Twenty-nine states and the District of Columbia now have a total of 213 confirmed cases of Enterovirus D68, the severe respiratory illness that typically targets children. So far, all the cases have involved children, except for one adult, according to the federal Centers for Disease Control and Prevention.
Officials said the 29 states are Alabama, Arkansas, California, Colorado, Connecticut, Georgia, Illinois, Indiana, Iowa, Kansas, Kentucky, Louisiana, Massachusetts, Michigan, Minnesota, Mississippi, Missouri, Montana, Nebraska, New Jersey, New York, North Carolina, North Dakota, Oklahoma, Pennsylvania, Virginia, Utah, Washington and West Virginia.
Enterovirus D68 is part of the family of viruses that includes the common cold. It can sometimes require hospitalization, especially for children with asthma.
More cases will be confirmed in the coming weeks because the testing for Enterovirus D68 is complex and can only be done by the CDC and a small number of state-run laboratories, the CDC said.

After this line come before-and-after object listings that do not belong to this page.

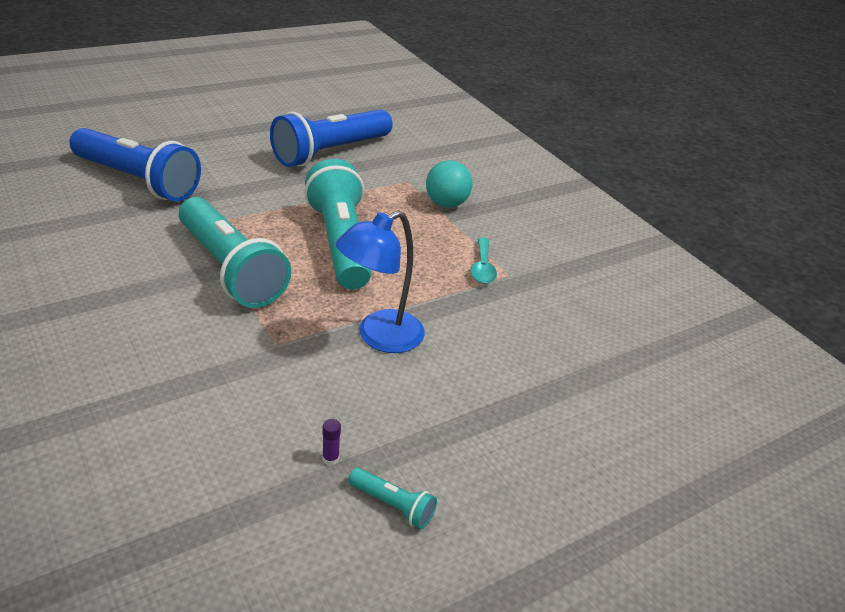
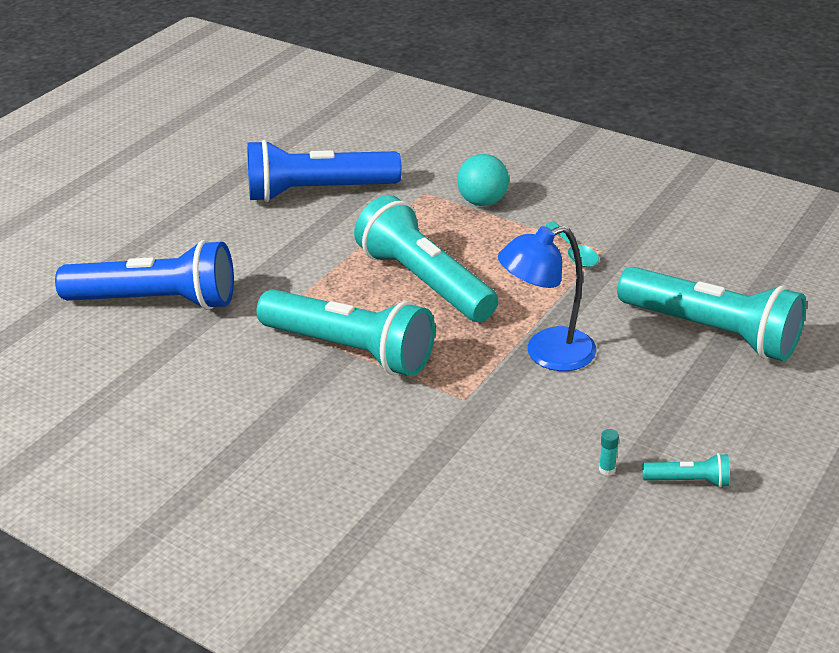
camera: 20 degrees left, 0 degrees up
(330, 152) = (318, 192): blue flashlight -> blue flashlight turned 60 degrees clockwise
(330, 459) = (607, 469): purple glue stick -> turquoise glue stick
(379, 337) = (547, 353): blue lamp -> blue lamp turned 45 degrees clockwise
(542, 380) = (712, 331): none -> turquoise flashlight

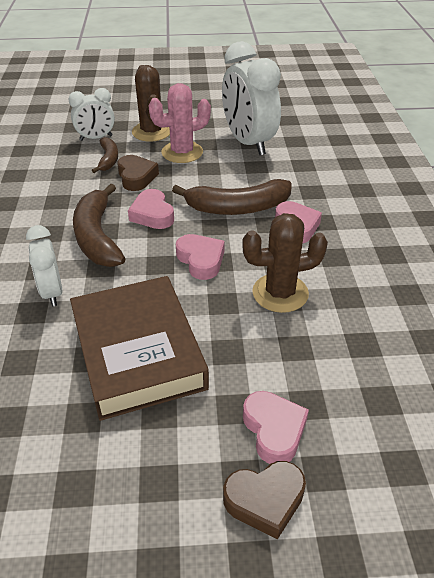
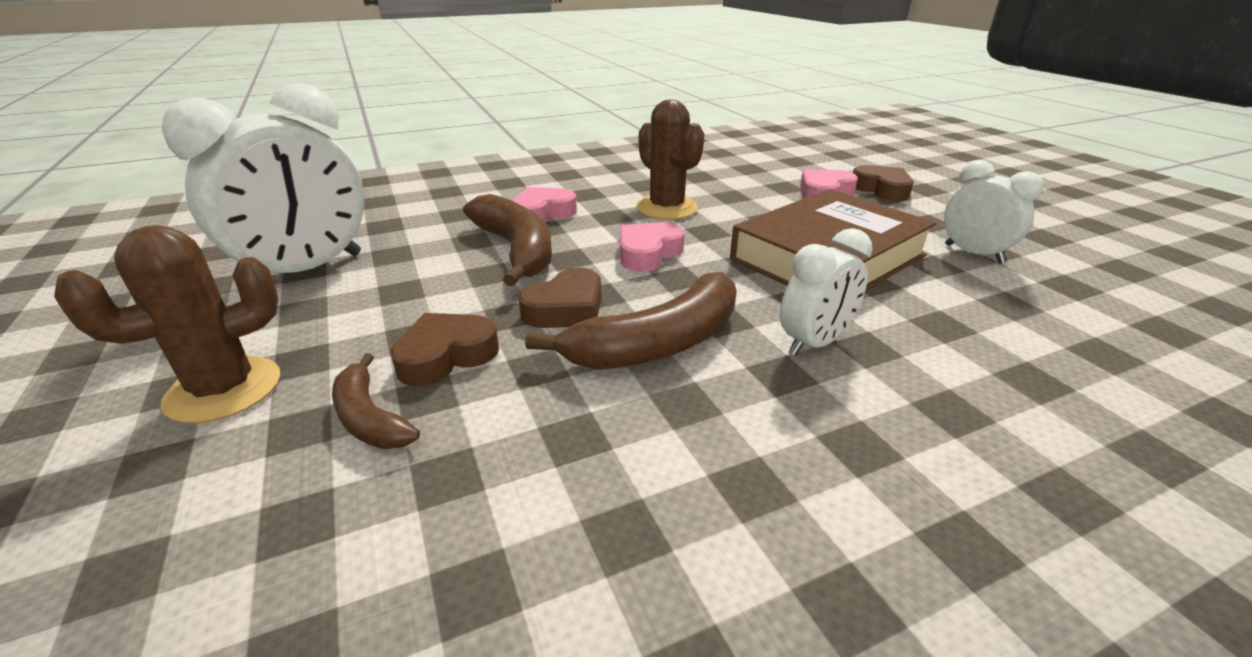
camera: 110 degrees left, 10 degrees down
(96, 138) = (234, 482): white clock -> white clock (973, 254)
(108, 159) = (370, 417): brown banana -> brown banana turned 105 degrees counterclockwise
(152, 214) = (566, 309): pink heart -> brown heart
(182, 152) = (339, 327): pink cactus -> none

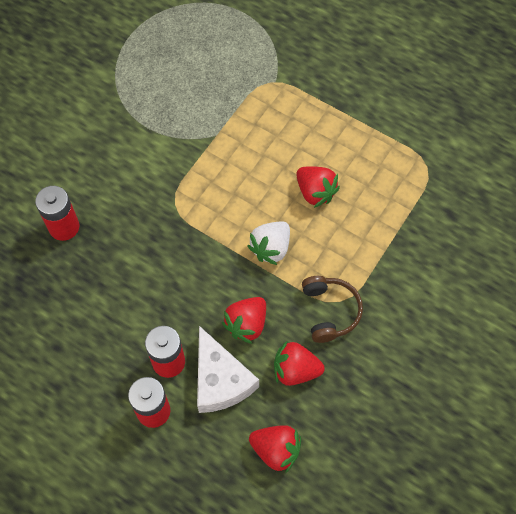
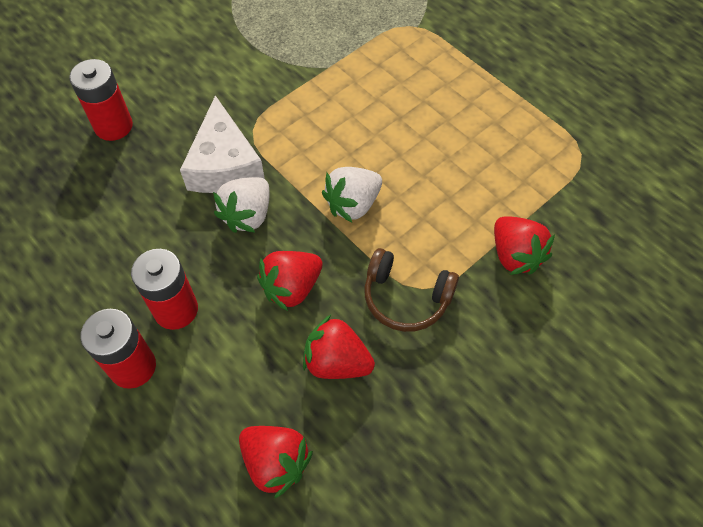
camera: 15 degrees right, 5 degrees down
(195, 276) = (248, 215): none -> white strawberry
(220, 380) = (233, 349): white cheese -> white cheese (224, 164)
(315, 192) = (429, 153): red strawberry -> red strawberry (515, 255)
(330, 311) = (406, 298): brown headphones -> brown headphones turned 105 degrees clockwise

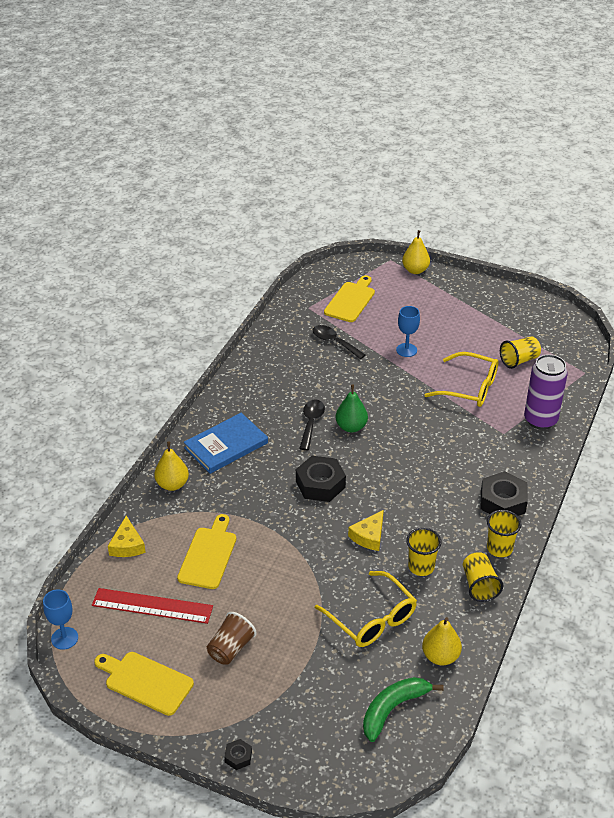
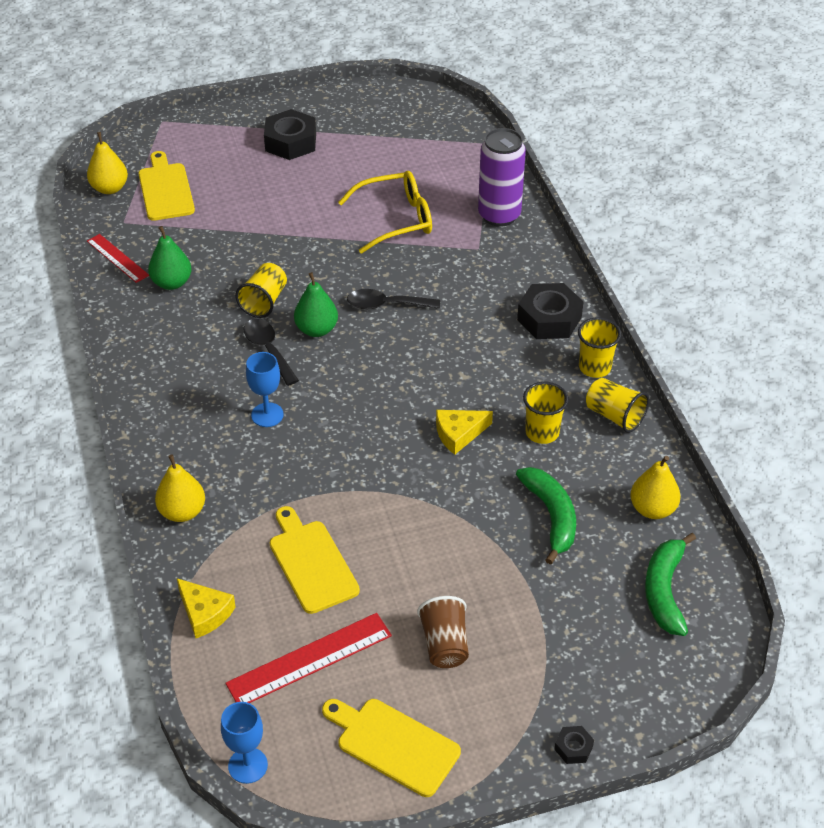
camera: 40 degrees left, 5 degrees up
(146, 682) = (393, 744): yellow cutting board -> yellow cutting board turned 45 degrees clockwise
(226, 445) = (198, 430): blue book -> none
(283, 326) = (117, 258): none -> red ruler
(298, 356) = (172, 283): none -> green pear
(320, 484) = (350, 410): black nut -> black nut (290, 142)
(334, 342) = (197, 246): black spoon -> black spoon (386, 305)
(369, 536) = (459, 434): yellow cheese -> yellow cheese turned 75 degrees clockwise
(372, 619) = (551, 516): yellow glasses -> green banana
(406, 350) = (287, 213): blue goblet -> blue goblet (267, 415)
(415, 270) = (203, 120): yellow pear -> yellow pear (110, 188)
(519, 360) = (415, 164): yellow cup -> yellow cup (264, 301)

The first cases were diagnosed last month in Midwestern and Western states.
Enteroviruses are common in September as kids head back to school, with an estimated 10 million to 15 million people infected each year. But doctors believe this particular type of enterovirus is causing more severe cases than in the past.
The virus is also hard to track because it causes symptoms similar to many other infections, including the common cold, according to health experts.
“It is important that we follow common sense rules to prevent the spread of this virus, as we do for flu and other contagious illnesses,” New York state acting Health Commissioner Dr. Howard Zucker said in a statement. “Because there is no specific treatment or vaccination against this virus, our best defense is to prevent it by practicing proper hygiene.”
Antibiotics won’t work against a virus, and there is no antiviral treatment available for Enterovirus D68, health officials said.